Due anni dopo il frettoloso ritiro delle forze occidentali e il ritorno dei talebani al governo, l’Afghanistan è tra le prime nazioni per numero di rifugiati insieme a Siria e Ucraina, mentre 2,6 milioni di afghani sono ufficialmente rifugiati all’estero. Secondo l’Alto commissariato delle Nazioni Unite per i rifugiati (Unhcr), 3,5 milioni di afghani sono anche sfollati interni. Milioni di afghani che si trovano bloccati in un limbo, con diritti e libertà limitate nel pieno di una grande crisi umanitaria.
La maggior parte di loro, tra il 2021 e il 2022, ha cercato rifugio nei Paesi confinanti, Iran e Pakistan, come evidenziato dai dati forniti dall’Organizzazione internazionale per le migrazioni. Ma quasi 100mila afghani hanno provato a ricostruirsi una vita tra Stati Uniti e in Canada, mentre altri 380mila circa hanno trovato scampo in vari Paesi europei. Il clima relativamente favorevole ai profughi di guerra e dell’islamismo radicale di 10 anni fa sembra una chimera. Con un’estrema destra in ascesa o stabile nelle principali destinazioni – la Scandinavia, la Germania, la Francia – gli afghani in fuga vedono come remota l’ipotesi di una residenza permanente.
Le donne tornate indietro di vent’anni
In Afghanistan, intanto, le persone più oppresse Proseguono a essere le donne. La priorità dell’Emirato Islamico sembra essere, oggi come al momento del primo governo tra il 1996 e il 2001, l’esclusione delle donne dalla sfera pubblica e sulla sistematica negazione dei loro diritti fondamentali. Il sito Le Grand Continent ha elencato in una lunga inchiesta i passaggi di questa angosciante restrizione di diritti.
Negli ultimi due anni alle donne afghane è stato vietato di accedere all’istruzione una volta superati i 12 anni di età, di viaggiare in aereo senza l’accompagnamento di un parente di sesso maschile, di accedere a parchi, giardini, strutture sportive e bagni cittadini. È stato imposto alle donne l’obbligo di indossare un velo integrale in luoghi pubblici, di frequentare i saloni di bellezza (che rappresentavano gli ultimi luoghi di socializzazione al di fuori delle abitazioni femminili) e il divieto di lavorare per organizzazioni internazionali – una disposizione che rende estremamente difficile la distribuzione di aiuti alle donne afghane.
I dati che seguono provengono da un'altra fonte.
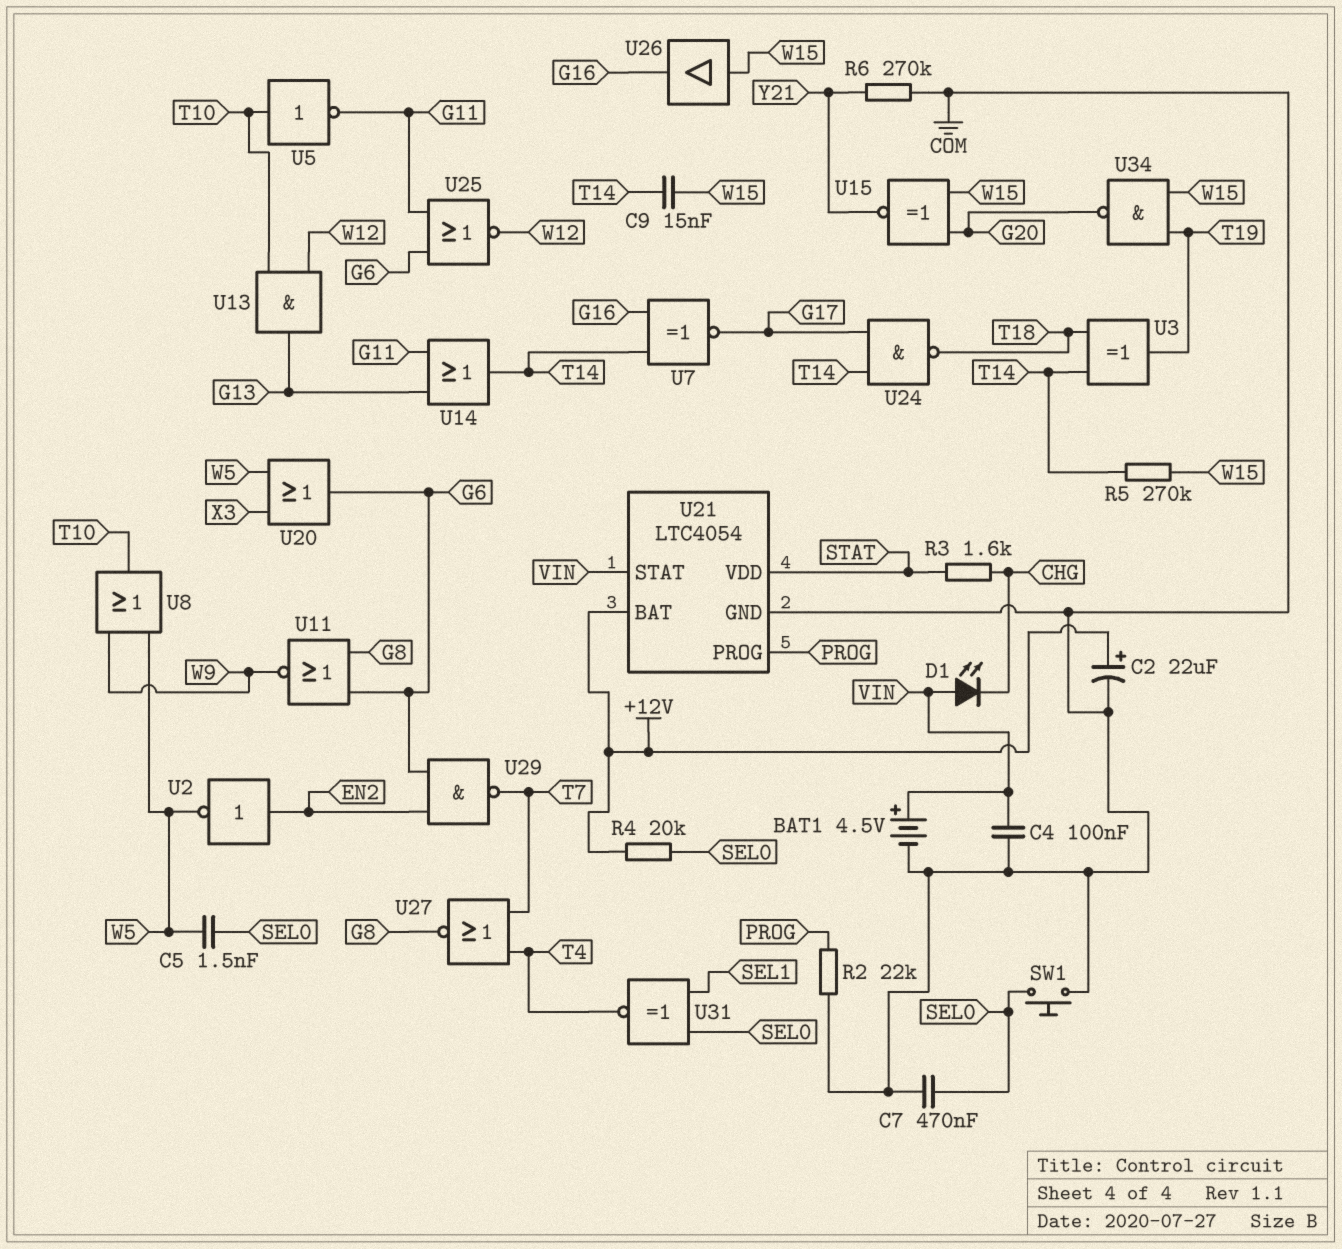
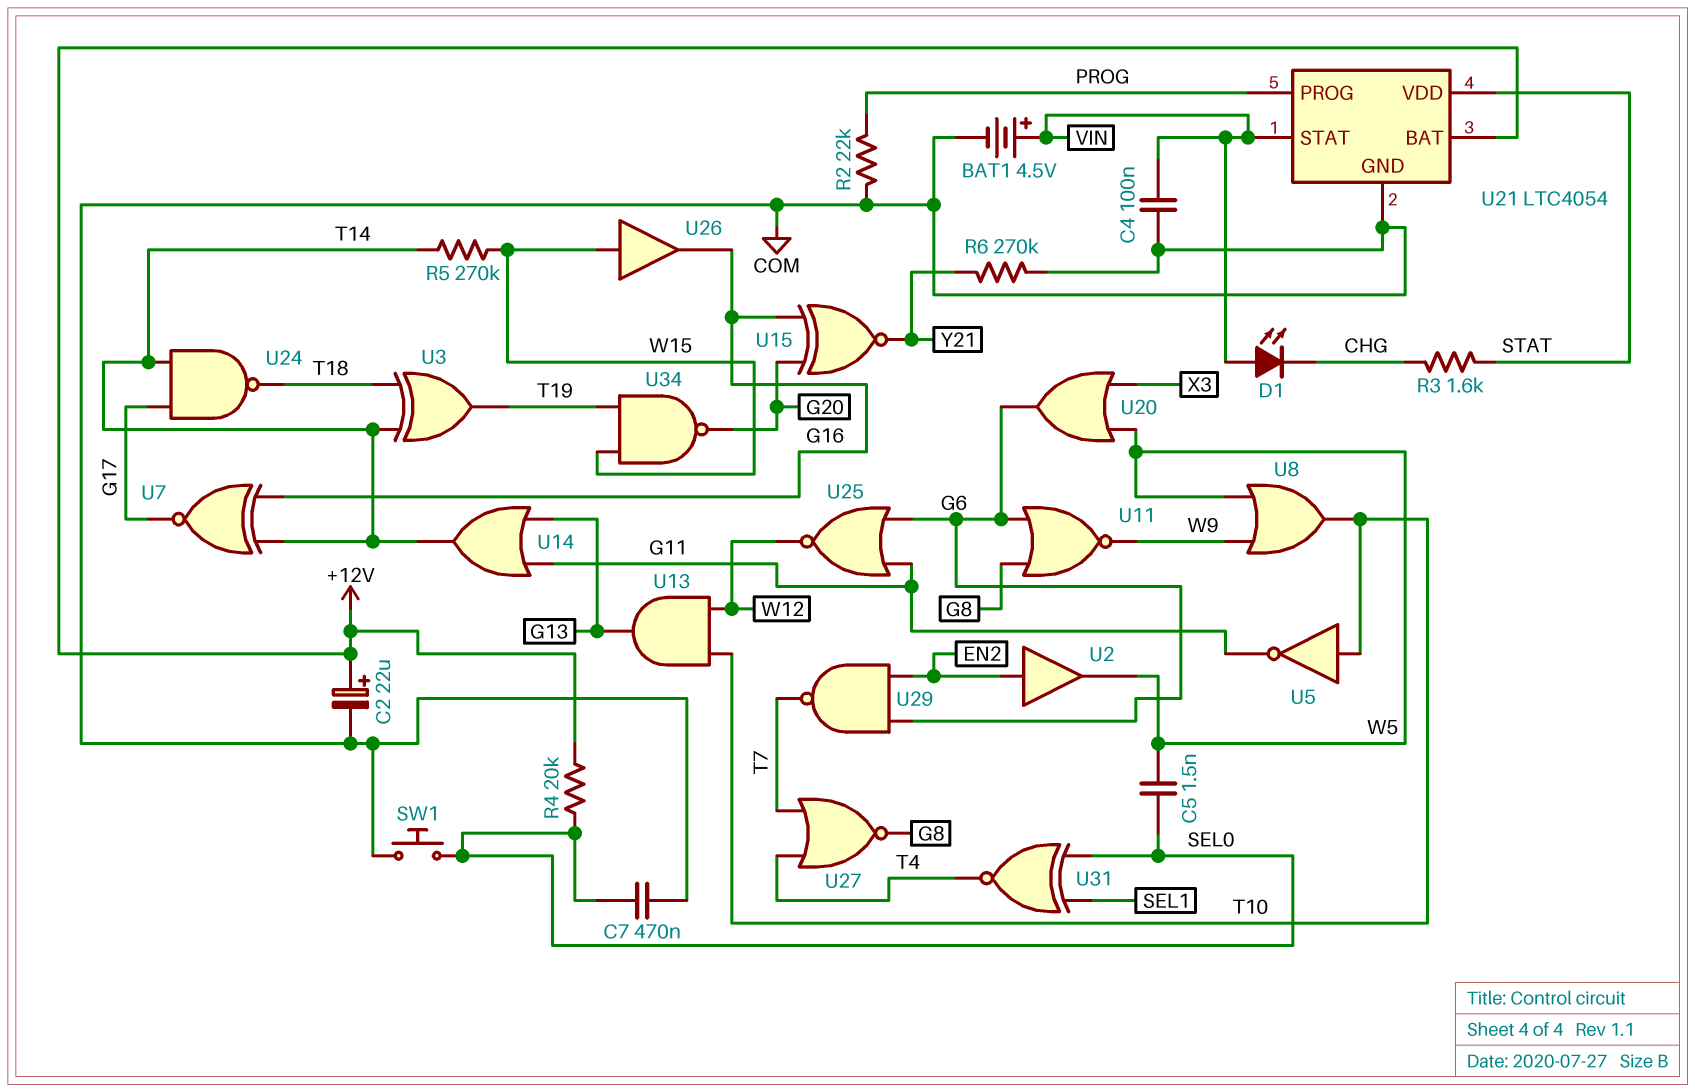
C9: 15nF (T14, W15) -> none
U2: NOT (in EN2, out W5) -> buffer (in EN2, out W5)
U15: XNOR (in G20, in W15, out Y21) -> XNOR (in G16, in G20, out Y21)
Se durante il primo anno di governo dei talebani c’era una flebile speranza che la pressione internazionale e i cambiamenti nella società afghana potessero preservare alcune forme di libertà per le donne, questa ipotesi è stata gradualmente cancellata, giorno dopo giorno.
L’oppressione delle donne va di pari passo con un irrigidimento sempre più marcato del regime dei talebani. Le esecuzioni extragiudiziali sono in aumento: almeno 237 secondo la Missione di assistenza delle Nazioni unite in Afghanistan (Manua) tra il 15 agosto 2021, data dell’assunzione del potere da parte dei talebani, e il 15 giugno 2022. L’Emirato ha poi imposto ai giudici di applicare in modo sempre più severo la legge della sharia – fino a quel momento relegata a valutazioni individuali dei tribunali – portando al ritorno delle esecuzioni pubbliche di fronte a centinaia di spettatori. Dall’estate scorsa, il canale Radio Free Europe-Radio Liberty è stato censurato.
E per quanto riguarda l’economia?
Prima dell’ascesa al potere dei talebani, il bilancio dello Stato afghano, di circa 9 miliardi di dollari, si basava per circa il 75% sugli aiuti internazionali, prevalentemente di origine statunitensi. Secondo quanto scrive Pierre Ramond di Le Grand Continent, gli aiuti rappresentavano anche il 40% del pil dell’Afghanistan, che adesso deve tenere in piedi le sue casse statali grazie ai dazi doganali e alle tasse.